Lo que más aprecié desde siempre es su generosidad de maestro de escuela, con una vocación feroz que nunca pudo ejercer por el maldito vicio del billar. Ningún escritor que yo conozca se ocupa tanto como él de los otros, y en especial de los más jóvenes. Los instiga a la poesía contra la voluntad de sus padres, los pervierte con libros secretos, los hipnotiza con su labia florida y los echa a rodar por el mundo, convencidos de que es posible ser poeta sin morir en el intento.
Nadie se ha beneficiado más que yo de esa escasa virtud. Ya conté alguna vez que fue Alvaro quien me llevó mi primer ejemplar de Pedro Páramo y me dijo: "Ahí tiene, para que aprenda". Nunca se imaginó en la que se había metido. Pues con la lectura de Juan Rulfo aprendí no sólo a escribir de otro modo, sino a tener siempre listo un cuento distinto para no contar el que estoy escribiendo. Mi víctima absoluta de ese sistema salvador ha sido Alvaro Mutis desde que escribí Cien Años de Soledad. Casi todas las noches fue a mi casa durante 18 meses para que le contara los capítulos terminados, y de ese modo captaba sus reacciones aunque no fuera el mismo cuento. El los escuchaba con tanto entusiasmo que seguía repitiéndolos por todas partes, corregidos y aumentados por él. Sus amigos me los contaban después tal como Alvaro se los contaba, y muchas veces me apropié de sus aportes. Terminado el primer borrador se lo mandé a su casa. Al día siguiente me llamó indignado: "Usted me ha hecho quedar como un perro con mis amigos", me gritó. "Esta vaina no tiene nada que ver con lo que me había contado".

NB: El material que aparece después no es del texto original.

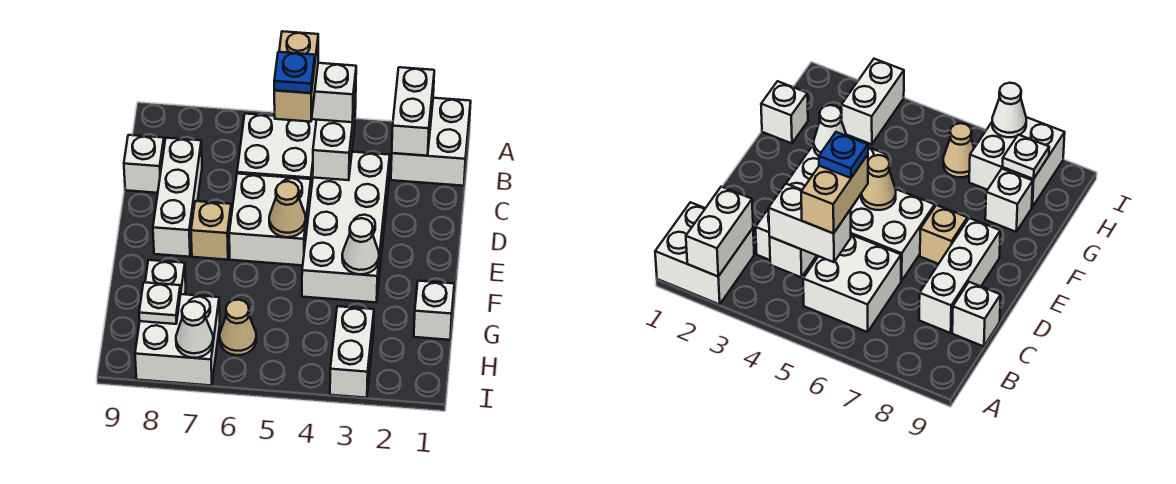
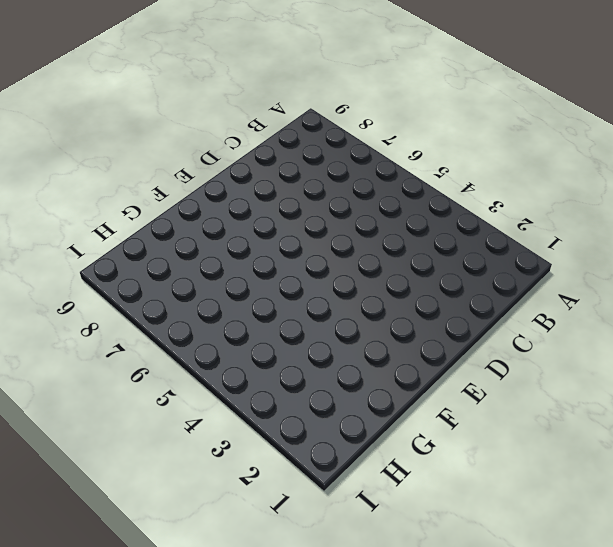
none -> white brick A1:B2 level 1
none -> white brick B5:C6 level 1
none -> white brick C3:F4 level 1

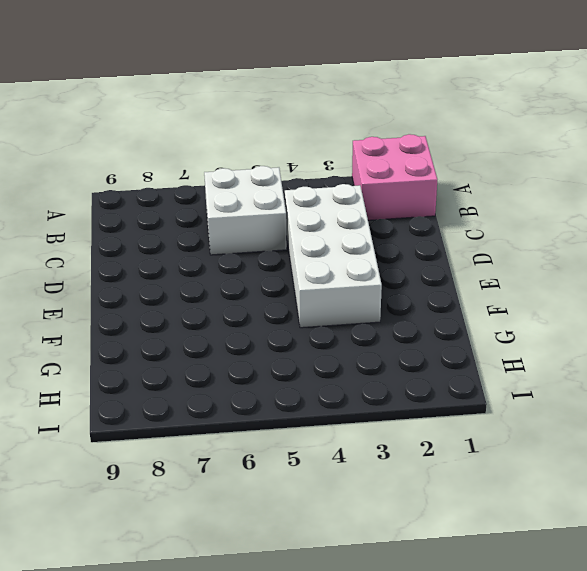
pink brick A1:B2 level 1 -> white brick A1:B2 level 1
none -> white brick C8:E8 level 1
none -> white brick C9 level 1
none -> white brick D5:E6 level 1

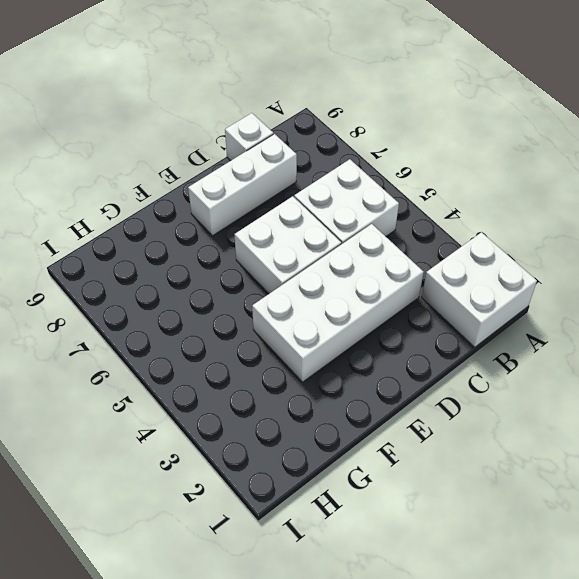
none -> tan brick E7 level 1
none -> white brick G1 level 1
none -> white brick G8 level 1

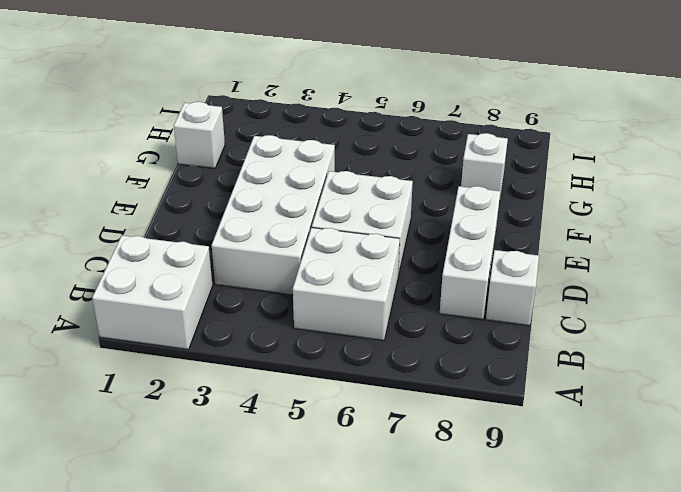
none -> tan brick E7 level 1
none -> white brick H3:I3 level 1
none -> tan cone H6 level 1

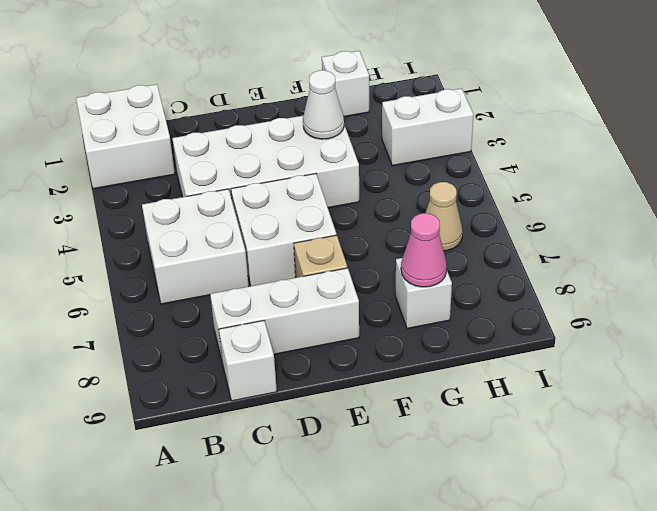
pink cone G8 level 2 -> none
none -> white brick H7:I8 level 1
none -> white brick A2:B2 level 2
none -> white brick B4:C4 level 2

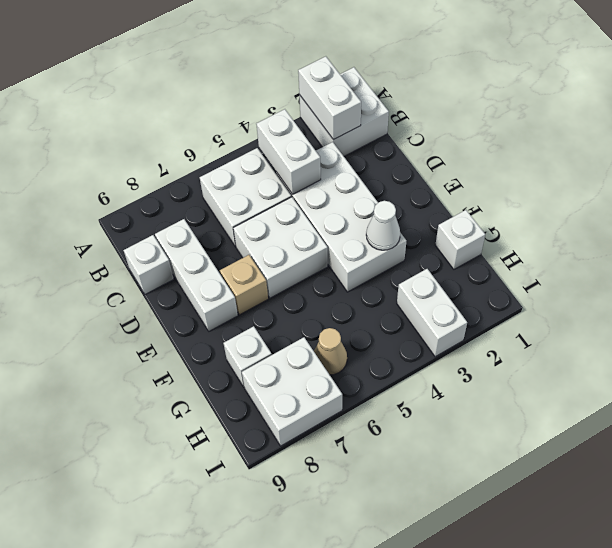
none -> tan cone E5 level 2
none -> white plate H8 level 2
none -> white cone I7 level 2

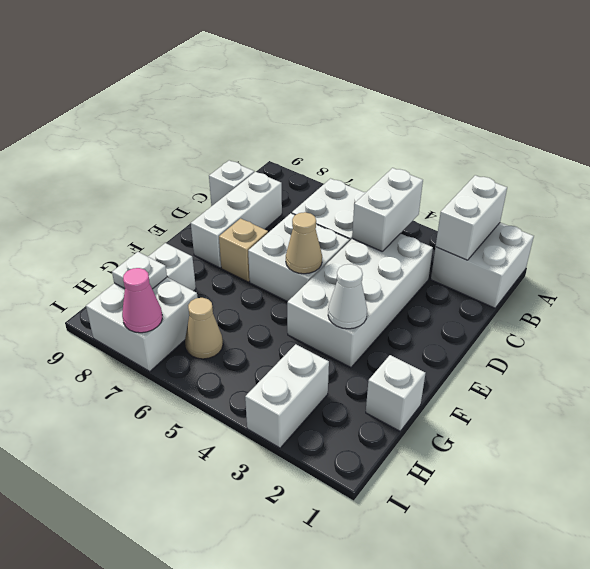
pink cone I7 level 2 -> white cone I7 level 2
none -> white brick B4:B5 level 3
none -> tan brick B5:C5 level 4
none -> blue plate C5 level 5

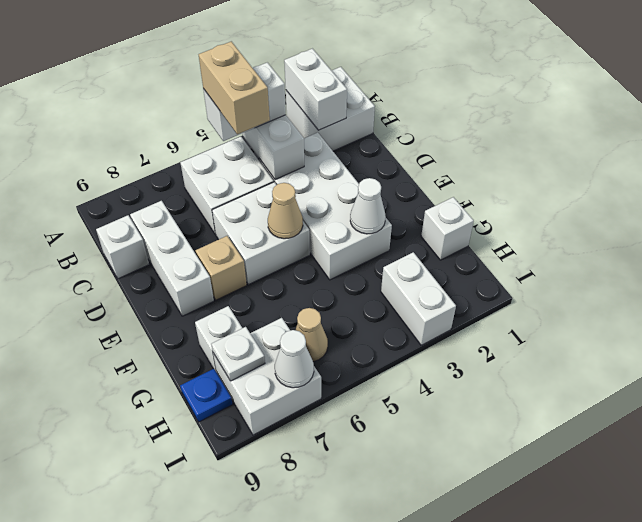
blue plate H9 level 1 -> blue plate C5 level 5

Desde entonces ha sido el primer lector de mis originales. Sus juicios son tan crudos, pero también tan razonados, que por lo menos tres cuentos míos murieron en el cajón de la basura porque él tenía razón contra ellos. Yo mismo no podría decir qué tanto hay de él en casi todos mis libros, pero hay mucho.
Me preguntan a menudo cómo es que esta amistad ha podido prosperar en estos tiempos tan ruines. La respuesta es simple: Alvaro y yo nos vemos muy poco, y sólo para ser amigos. Aunque hemos vivido en México más de 30 años, y casi vecinos, es allí donde menos nos vemos. Cuando quiero verlo, o él quiere verme, nos llamamos antes por teléfono para estar seguros de que queremos vernos. Sólo una vez violé esta regla de amistad elemental, y Alvaro me dio entonces una prueba máxima de la clase de amigo que es capaz de ser.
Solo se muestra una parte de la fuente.